66
votes

I started using Sandcastle some time ago to generate a Documentation Website for one of our projects. It's working quite well but we've always only written documentation for classes, methods, properties (...) in our project and had completely separate documentation for the overall project and project parts/modules/namespaces. It would be nice if I could merge that documentation together and add respective documentation to the generated helper files but I can't figure out how to do it.

Just adding comments to the namespace declaration doesn't seem to work (C#):

/// <summary>
/// My short namespace description
/// </summary>
namespace MyNamespace { ... }

Does anyone know how to do this? I know it's possible somehow and it would be really nice to have... :)

7

7 Answers

79
votes

Sandcastle also supports the ndoc-style namespace documentation, which allows you to stick the documentation in the source files:

Simply create a non-public class called NamespaceDoc in the namespace you want to document, and the xml doc comment for that class will be used for the namespace.

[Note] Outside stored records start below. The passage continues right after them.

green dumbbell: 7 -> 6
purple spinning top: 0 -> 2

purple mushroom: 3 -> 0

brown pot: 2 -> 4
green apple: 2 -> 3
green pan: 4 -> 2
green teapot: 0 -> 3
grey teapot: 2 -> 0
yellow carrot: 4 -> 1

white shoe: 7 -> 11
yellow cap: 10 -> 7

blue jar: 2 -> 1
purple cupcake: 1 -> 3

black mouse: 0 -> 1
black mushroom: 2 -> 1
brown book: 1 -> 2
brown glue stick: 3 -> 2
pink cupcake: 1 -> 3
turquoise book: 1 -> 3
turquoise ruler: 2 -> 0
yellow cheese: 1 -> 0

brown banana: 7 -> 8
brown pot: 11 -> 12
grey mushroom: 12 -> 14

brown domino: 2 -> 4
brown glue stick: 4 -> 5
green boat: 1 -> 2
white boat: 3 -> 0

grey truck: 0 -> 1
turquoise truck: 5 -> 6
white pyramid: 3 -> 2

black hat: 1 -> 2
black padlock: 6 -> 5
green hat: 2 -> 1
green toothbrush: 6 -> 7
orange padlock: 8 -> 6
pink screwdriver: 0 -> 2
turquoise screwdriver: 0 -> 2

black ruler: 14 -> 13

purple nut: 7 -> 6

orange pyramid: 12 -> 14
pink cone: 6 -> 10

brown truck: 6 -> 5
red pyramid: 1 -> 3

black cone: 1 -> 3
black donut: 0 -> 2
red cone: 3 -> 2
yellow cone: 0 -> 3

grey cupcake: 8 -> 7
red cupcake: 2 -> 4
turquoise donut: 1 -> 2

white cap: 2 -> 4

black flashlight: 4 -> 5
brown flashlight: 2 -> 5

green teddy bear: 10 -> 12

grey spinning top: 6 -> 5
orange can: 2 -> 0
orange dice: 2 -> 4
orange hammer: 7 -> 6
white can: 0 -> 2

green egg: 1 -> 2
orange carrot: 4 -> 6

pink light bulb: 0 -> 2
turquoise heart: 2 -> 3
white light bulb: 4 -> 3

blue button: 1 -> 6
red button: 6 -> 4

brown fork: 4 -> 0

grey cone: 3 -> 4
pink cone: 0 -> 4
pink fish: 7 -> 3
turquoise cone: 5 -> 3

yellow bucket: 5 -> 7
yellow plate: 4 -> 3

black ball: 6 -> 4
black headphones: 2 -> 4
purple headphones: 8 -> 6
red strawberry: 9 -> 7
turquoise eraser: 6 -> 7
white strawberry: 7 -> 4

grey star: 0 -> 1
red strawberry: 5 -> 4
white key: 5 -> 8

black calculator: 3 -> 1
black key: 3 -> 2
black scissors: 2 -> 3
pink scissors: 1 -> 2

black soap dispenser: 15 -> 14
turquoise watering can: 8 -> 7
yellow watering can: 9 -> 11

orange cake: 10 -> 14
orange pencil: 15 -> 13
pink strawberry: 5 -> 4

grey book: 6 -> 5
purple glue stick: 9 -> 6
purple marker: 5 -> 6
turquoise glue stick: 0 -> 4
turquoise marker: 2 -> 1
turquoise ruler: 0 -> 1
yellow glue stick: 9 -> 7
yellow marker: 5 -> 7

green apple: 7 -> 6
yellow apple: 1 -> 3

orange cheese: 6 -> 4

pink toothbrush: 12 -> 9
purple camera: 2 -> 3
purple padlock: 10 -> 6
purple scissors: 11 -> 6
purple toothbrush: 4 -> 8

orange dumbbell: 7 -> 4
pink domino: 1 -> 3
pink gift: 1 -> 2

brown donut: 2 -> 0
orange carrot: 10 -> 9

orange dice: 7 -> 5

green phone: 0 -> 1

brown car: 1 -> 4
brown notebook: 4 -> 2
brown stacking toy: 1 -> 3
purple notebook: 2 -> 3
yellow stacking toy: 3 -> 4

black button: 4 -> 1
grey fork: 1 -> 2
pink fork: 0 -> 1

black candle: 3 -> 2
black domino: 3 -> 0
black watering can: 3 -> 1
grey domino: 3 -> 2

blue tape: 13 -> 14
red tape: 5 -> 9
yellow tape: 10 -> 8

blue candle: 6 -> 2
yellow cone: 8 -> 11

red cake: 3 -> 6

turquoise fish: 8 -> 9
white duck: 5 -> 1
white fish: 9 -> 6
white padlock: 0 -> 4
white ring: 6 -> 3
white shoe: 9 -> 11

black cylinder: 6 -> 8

Adorn it with a [CompilerGenerated] attribute to prevent the class itself from showing up in the documentation.

Example:

namespace Some.Test
{
    /// <summary>
    /// The <see cref="Some.Test"/> namespace contains classes for ....
    /// </summary>

    [System.Runtime.CompilerServices.CompilerGenerated]
    class NamespaceDoc
    {
    }
}

The work item in SandCastle is located here.

19
votes

If you use Sandcastle Help File Builder there is a dialog to enter the Namespace summaries. (Apparently also support for defining a specific class, but I wouldn't prefer it..)

From the feature list:

Definition of project summary and namespace summary comments that will appear in the help file. You can also easily indicate which namespaces to include or exclude from the help file. Support is also included for specifying namespace comments via a NamespaceDoc class within each namespace.

8
votes

Use Sandcastle Help File Builder. It allows to specify namespace descriptions in the XML project file

Example:

<namespaceSummaryItem name="System" isDocumented="True">
    Generic interfaces and helper classes.
</namespaceSummaryItem>

References:

.

4
votes

I know it's an old post, but this may be of help to someone else.

Following this link, you can set a description for the namespaces without the need of adding a non-public class to your project.

To edit the namespace summaries, expand the Summaries section within the Project Properties tab in SHFB. You will see a setting named, "NamespaceSummaries", which initially shows the value, "(None)". Click the setting to select it and a button showing an ellipsis symbol (...) appears. Click this button to display the Namespace Summaries dialog box, pictured below:

enter image description here

1
votes

You cant add references that way - do it via NamespaceDoc.cs instances

i.e

/// <summary> /// Concrete implementation of see cref="IInterface" using see cref="Concrete"
/// </summary> class NamespaceDoc { }

see here

0
votes

I see documentation for an "External XML Comments Files". Showing a schema like:

<doc>
    <assembly/>
    <members>
        <member/>
    </members>
</doc>

If this is placed in a separate file, what would the extension be (xml/aml) and can this be used in the Visual Studio project?

0
votes

Here is the VB.Net version of the C# code snippet shown in Tuinstoelen's accepted answer.

I am leaving this answer for those who find this question vis Google and need the VB version, since there is a gotcha waiting if you try to translate form the C# directly.

Namespace Global.TestNamespace
    ''' <summary>
    ''' The <see cref="TestNamespace"/> namespace contains classes for ....
    ''' </summary>
    <System.Runtime.CompilerServices.CompilerGeneratedAttribute()>
    Class NamespaceDoc
    End Class
End Namespace

Note the "Global." prepended to namespace to be documented. At least for my VB project configuration, this was necessary so that the name of the namespace is not nested inside the root namespace, but is the name of the root namespace. Before I prepended the "Global.", the compiler was generating a summary for "TestNamespace.TestNamespace", rather than just "TestNamespace". Given that incorrect info in the compiler generated XML file, SandCastle was not recognizing the summary as belonging to the correct namespace.